Embora alguns crematórios possuam sistemas de filtragem nas chaminés para reduzir as emissões de poluentes atmosféricos, eles não são 100% eficazes, como aponta Silva.

“Seriam necessários filtros em ótimas condições de funcionamento e a manutenção constante deles”, ressalta. 

Comparando ambos

Ainda que a cremação elimine muitos gases poluentes e de uma única vez, os efeitos a longo prazo dos cemitérios fazem dele a pior opção — conclusão da pesquisa  “Estudo comparativo do impacto ambiental entre cremação e sepultamento” (2020),  da engenheira ambiental Gabriela Cavion.

A análise de dados mostrou que a cremação gera emissões atmosféricas, ainda que baixas concentrações. Porém, não produz poluentes líquidos, um ponto positivo em relação ao sepultamento.

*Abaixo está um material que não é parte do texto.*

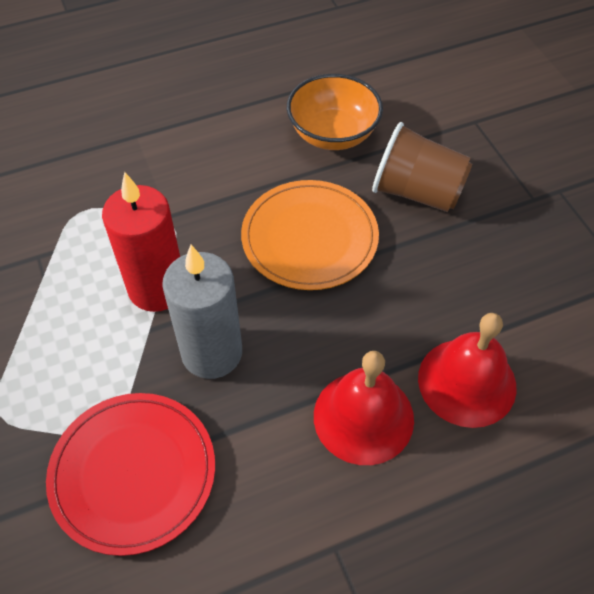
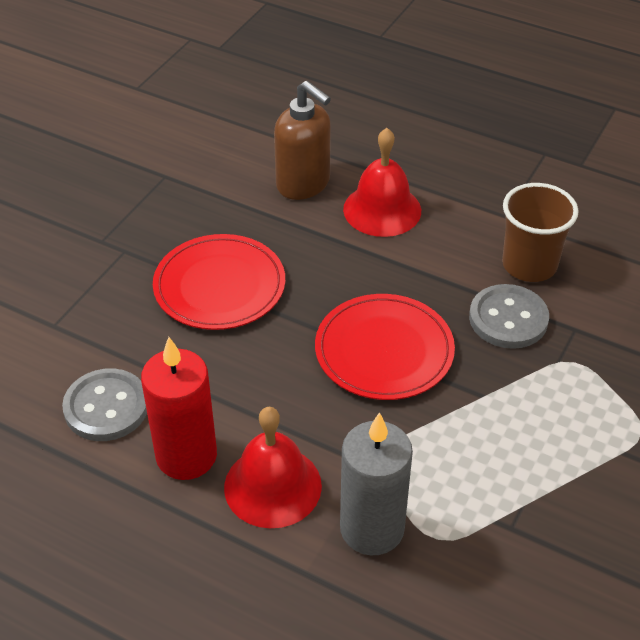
brown soap dispenser: 0 -> 1
grey button: 0 -> 2
orange bowl: 1 -> 0
orange plate: 1 -> 0
red plate: 1 -> 2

Para avaliar o sepultamento, Cavion usou um cadáver suíno, que possui características fisiológicas similares ao corpo humano. Uma curiosidade foi a identificação de emissão de gases também na decomposição do corpo sepultado, caso de O₂, CO₂, NO, NOx e SO₂. 

“Os gases oriundos da decomposição cadavérica estão presentes em maiores concentrações, além de serem emitidos por um período maior, comparando com o processo de cremação”, concluiu.

Possibilidades futuras

Para o futuro, são esperadas novas alternativas para lidar com a morte de maneira sustentável. Entre as pesquisas recentes se destaca a compostagem de corpos, estudada pela Recompose em parceria com a Universidade de Washington, nos Estados Unidos. A técnica se assemelha a compostagem de carcaças de animais e consegue transformar os corpos humanos em nutrientes para o solo de forma segura. 

Outra iniciativa estadunidense é a Eternal Reefs, que utiliza uma mistura de cinzas humanas e cimento para restaurar corais marinhos. Para completar, o holandês Bob Hendrikx pesquisa o uso de caixões feitos de micélio, a parte vegetativa de fungos e colônias bacterianas.